The party's finance spokeswoman Joan Burton said any delays in publishing the studies would "only fuel suspicion that the Taoiseach wants time to prepare his rebuttal of any criticisms made in the reports."

In related news, The Irish Times newspaper today revealed that the former chief executive of Irish Life & Permanent has questioned the role of the Department of Finance, Financial Regulator and Central Bank in the reporting of his company's controversial €7.45 billion transaction with Anglo Irish Bank, which propped up the bank.

ILP’s deposits, which are now the subject of two official investigations, falsely bolstered the bank’s financial health in the run-up to its collapse.

In a surprise move, Denis Casey, who resigned as ILP chief executive in February 2009 over its financial support for Anglo, has in recent days submitted a sworn statement to investigators examining the deposits.

In his statement – seen by The Irish Times – Mr Casey said the department, the regulator and the Central Bank were aware of the transactions before Anglo published the financial results.

“It now appears that no effective intervention was made at the time by any of those agencies to scrutinise or influence the manner in which Anglo reported that transaction,” he said.

When contacted, Mr Casey confirmed he had submitted a sworn affidavit to the Garda Bureau of Fraud Investigation, the Office of the Director of Corporate Enforcement and the regulator but declined to comment further.
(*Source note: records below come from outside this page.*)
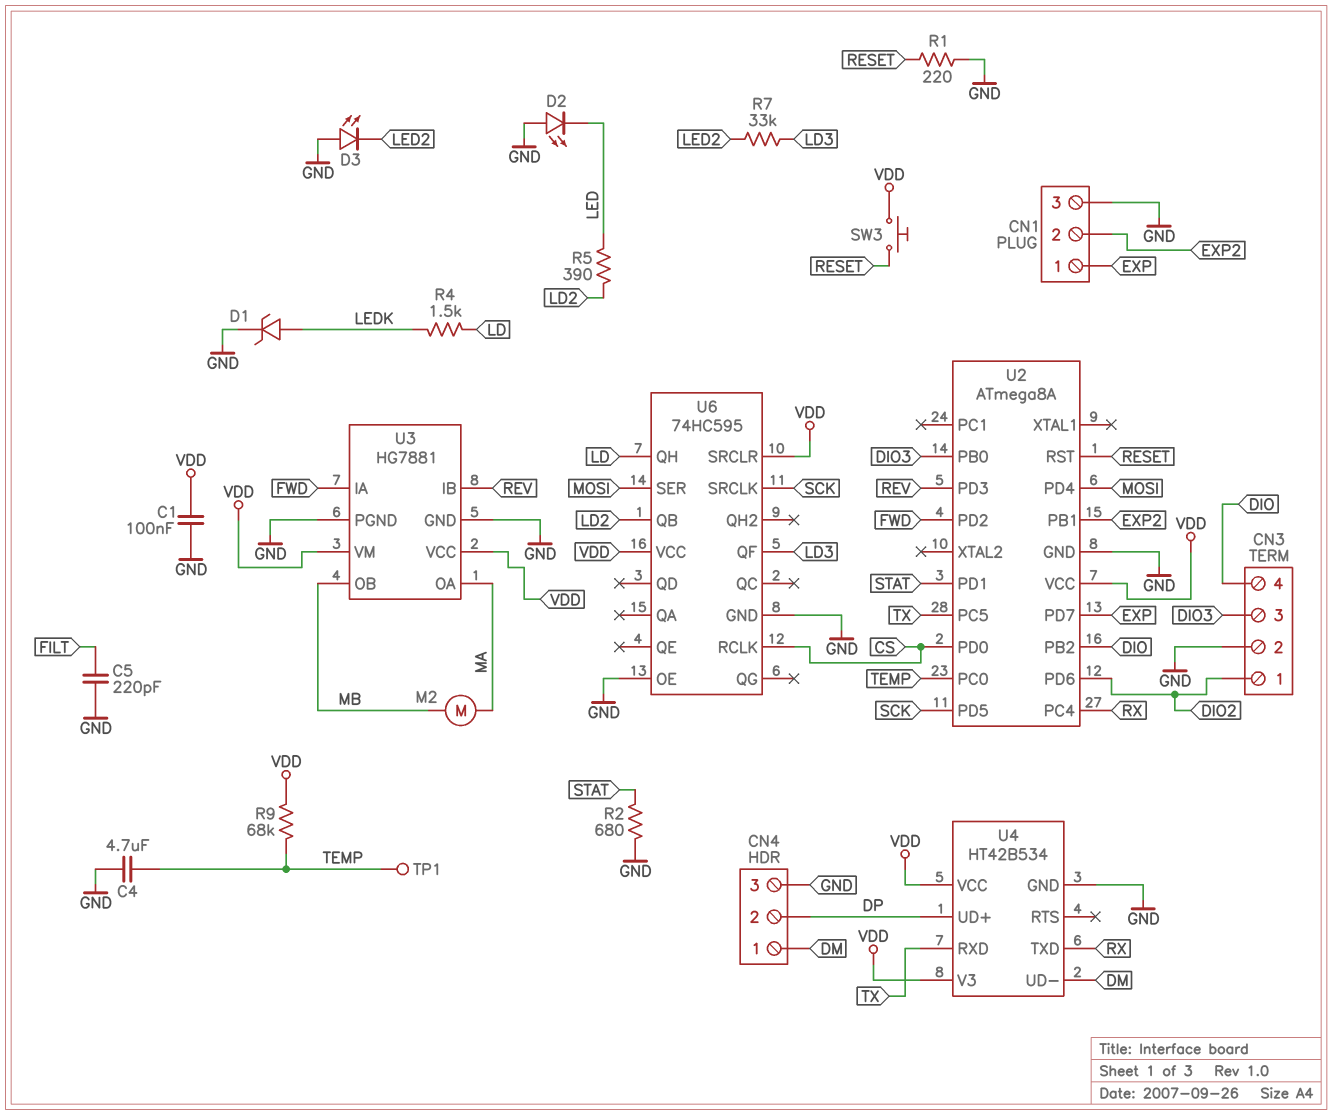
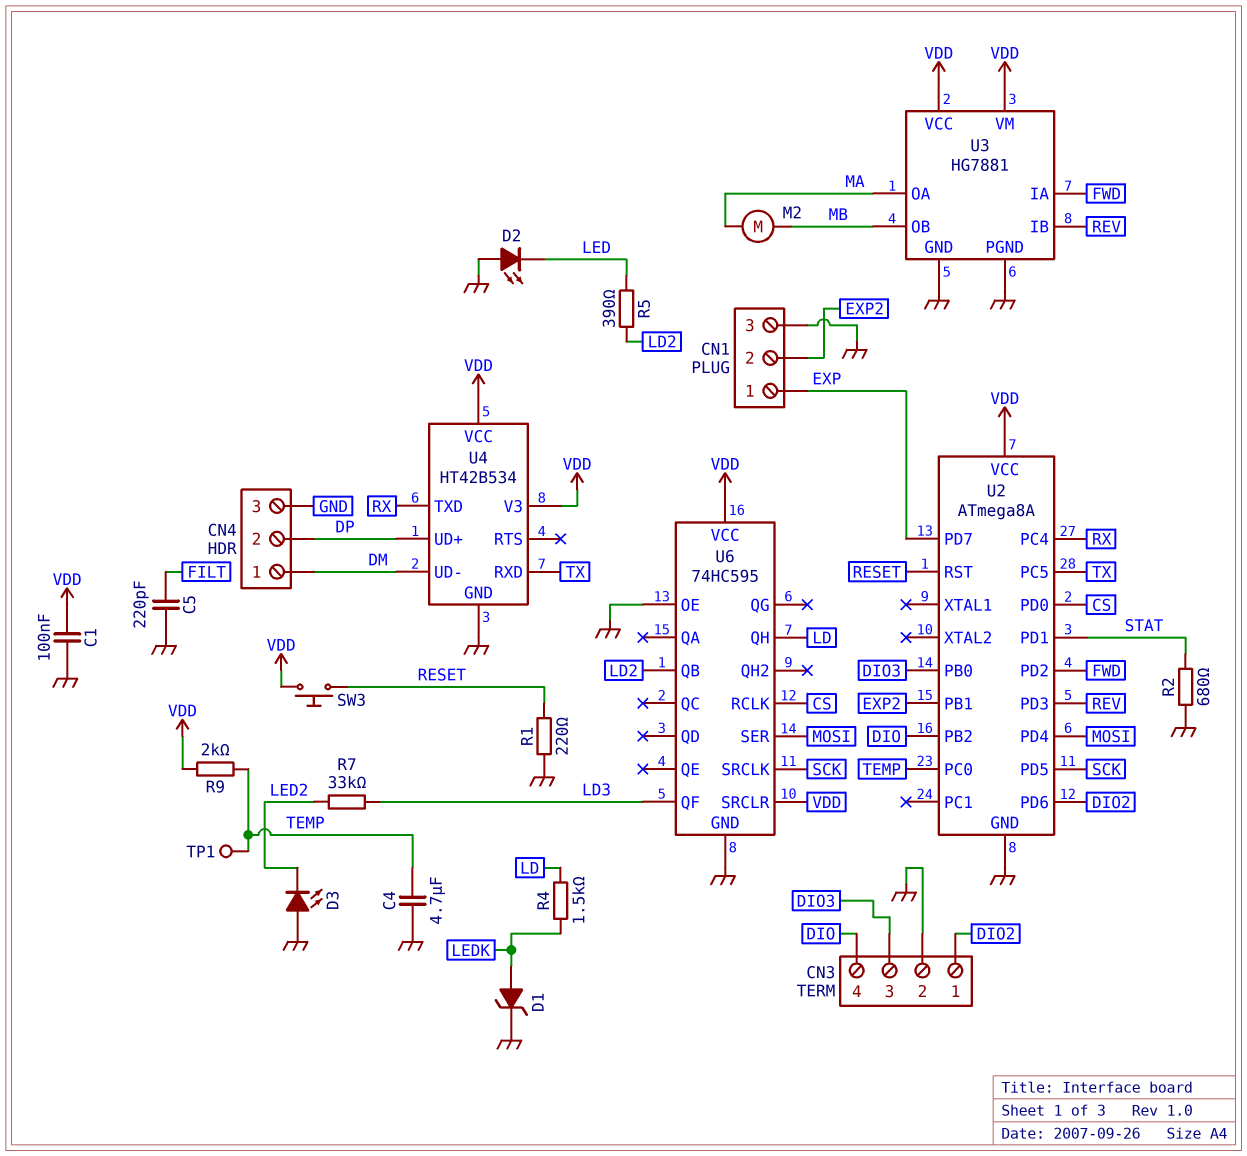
R9: 68k (TEMP, VDD) -> 2k (TEMP, VDD)

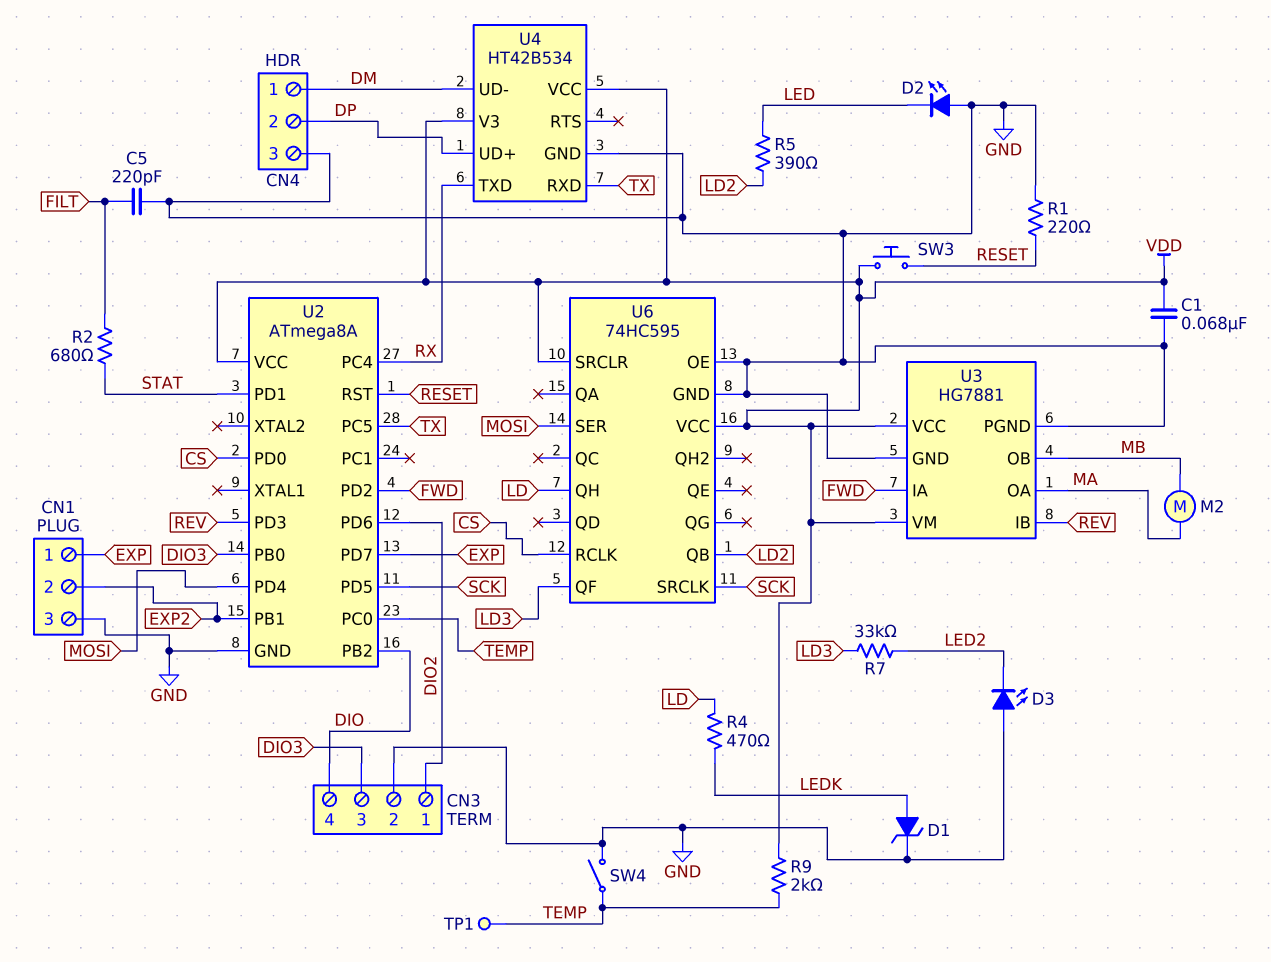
C1: 100nF (GND, VDD) -> 68nF (GND, VDD)
C4: 4.7uF (GND, TEMP) -> none
R2: 680 (GND, STAT) -> 680 (FILT, STAT)
R4: 1.5k (LD, LEDK) -> 470 (LD, LEDK)
SW4: none -> switch (GND, TEMP)

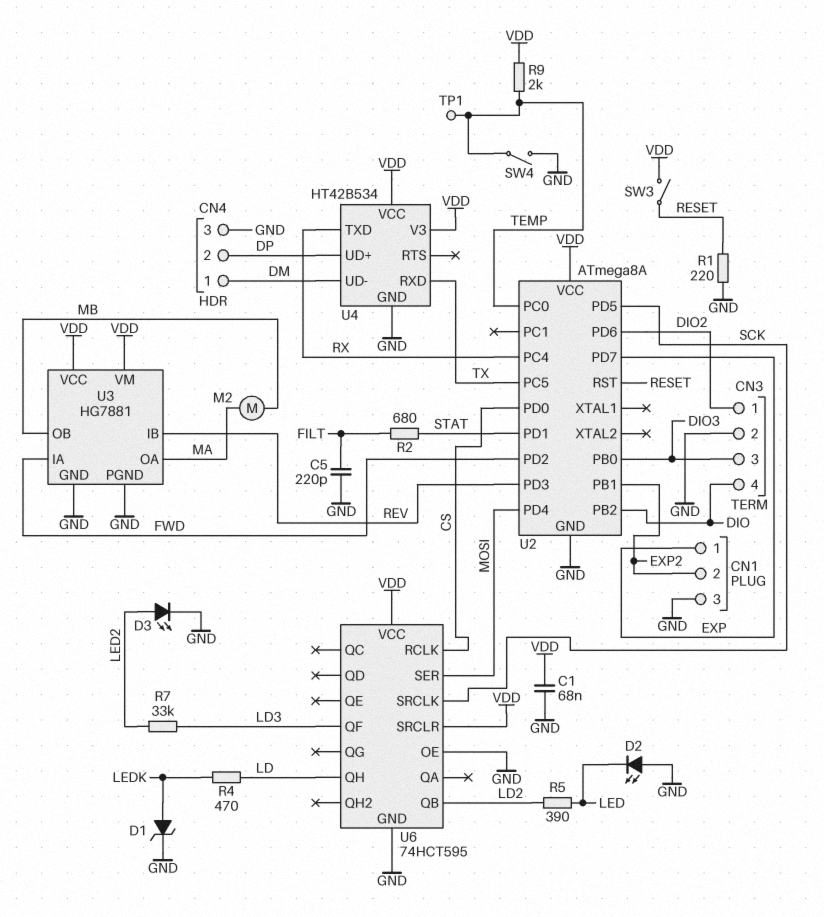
D3: LED (A GND, K LED2) -> LED (A LED2, K GND)
SW3: button (RESET, VDD) -> switch (RESET, VDD)
U6: 74HC595 -> 74HCT595

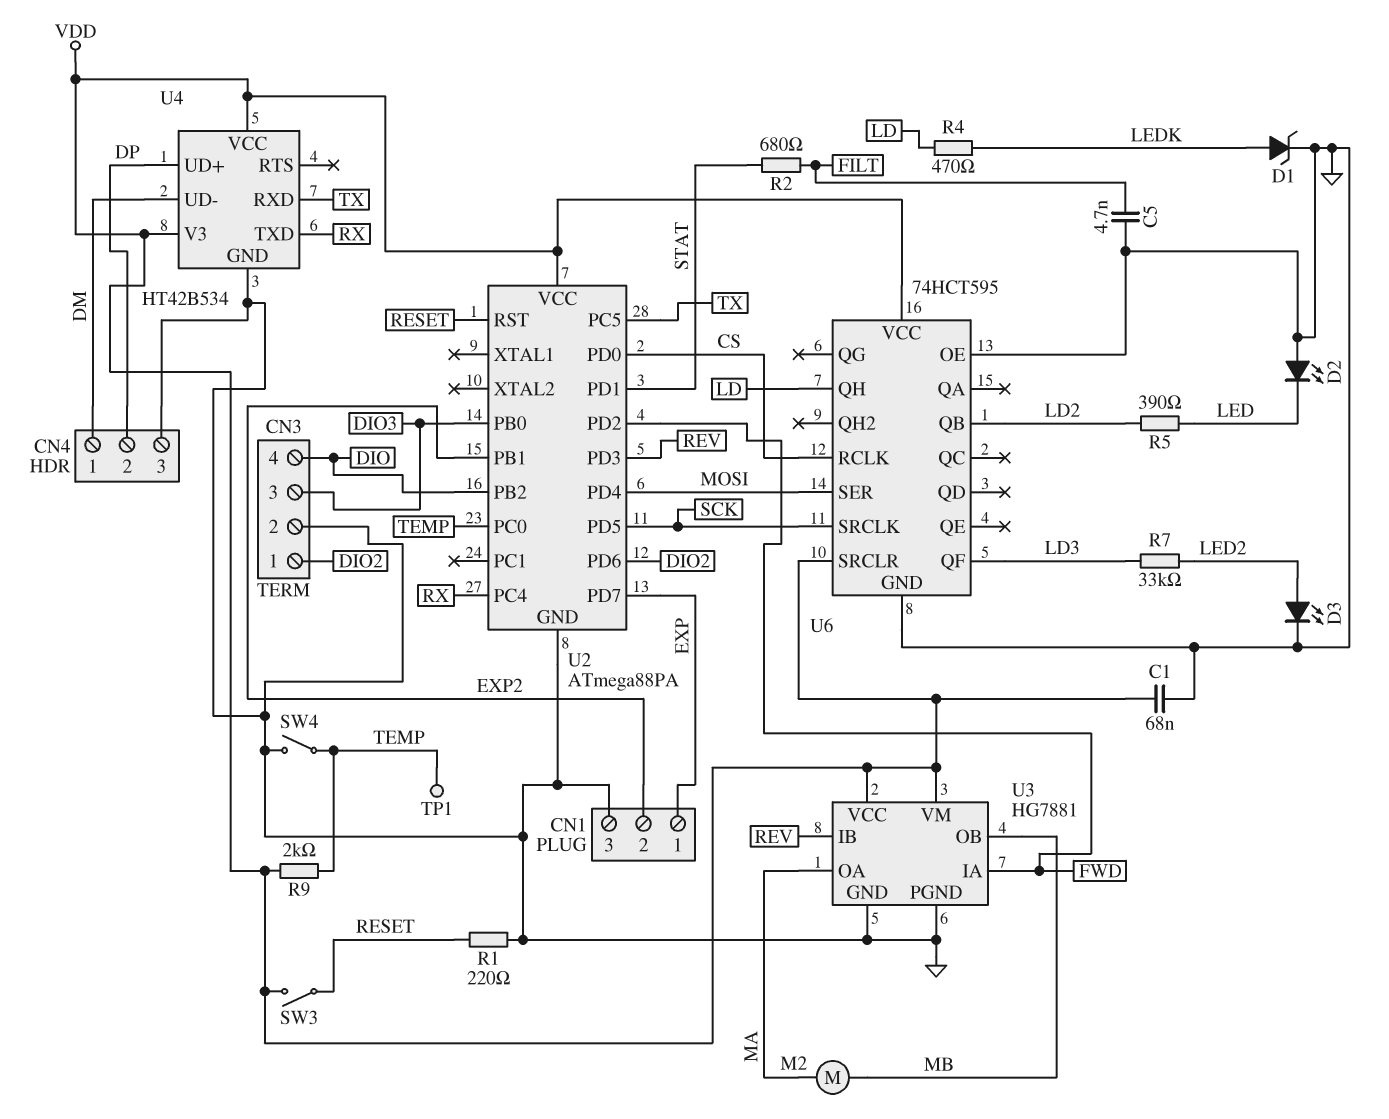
C5: 220pF (FILT, GND) -> 4.7nF (FILT, GND)
U2: ATmega8A -> ATmega88PA

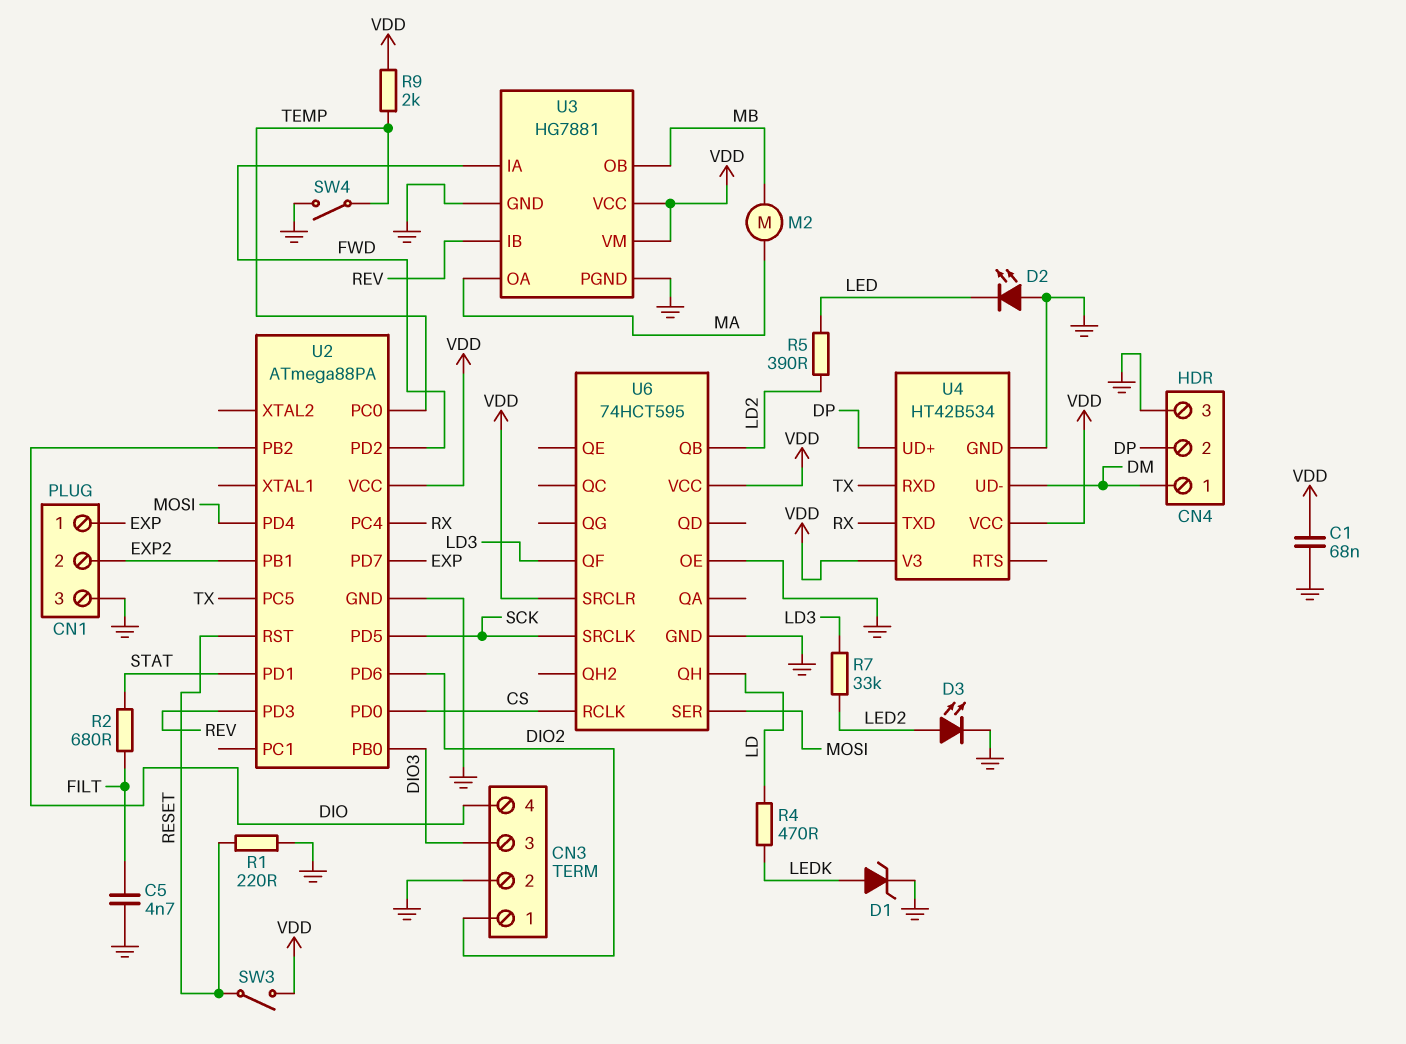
TP1: test point (TEMP) -> none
Mr Casey questioned the department, the regulator and the Central Bank for not effectively intervening “to scrutinise or influence” how Anglo reported the deposits in December 2008.

Mr Casey said he was providing the statement as investigators have yet to contact him about the matter, despite the deposits being under investigation for 17 months.

“I am anxious that the totality of the circumstances surrounding the execution and presentation of the September 2008 transaction, which occurred in the context of extensive systemic support and patronage enjoyed by Anglo Irish Bank, are thoroughly investigated as quickly as possible,” he said.

ILP’s €7.45 billion deposits flattered Anglo’s books on September 30th, 2008, a key reporting date for the bank. Most of the money was withdrawn within days.

The transaction helped mask heavy deposit withdrawals by Anglo customers when the bank reported results for the year to September 30th, 2008, in early December 2008, but the existence of the deposits did not emerge publicly until early 2009.

Mr Casey said there was “a long-standing requirement” for banks to present and explain their financial results to the regulator before they were made public.

The regulator was “particularly vigilant” in conducting reviews during 2008 because of “the perilous state of the financial markets and the intense pressure on the funding positions of the individual banks”.

Mr Casey said the transaction arose from a request by the chief executive of the regulator, Pat Neary, and Central Bank governor John Hurley who had asked ILP to participate in a “green jersey agenda”.

Under this strategy, Irish banks were asked to help each other with “mutual in-market support at a time of unprecedented turmoil in the global financial markets in order to maintain financial stability”, he said.

The regulator has said it did not approve the transaction.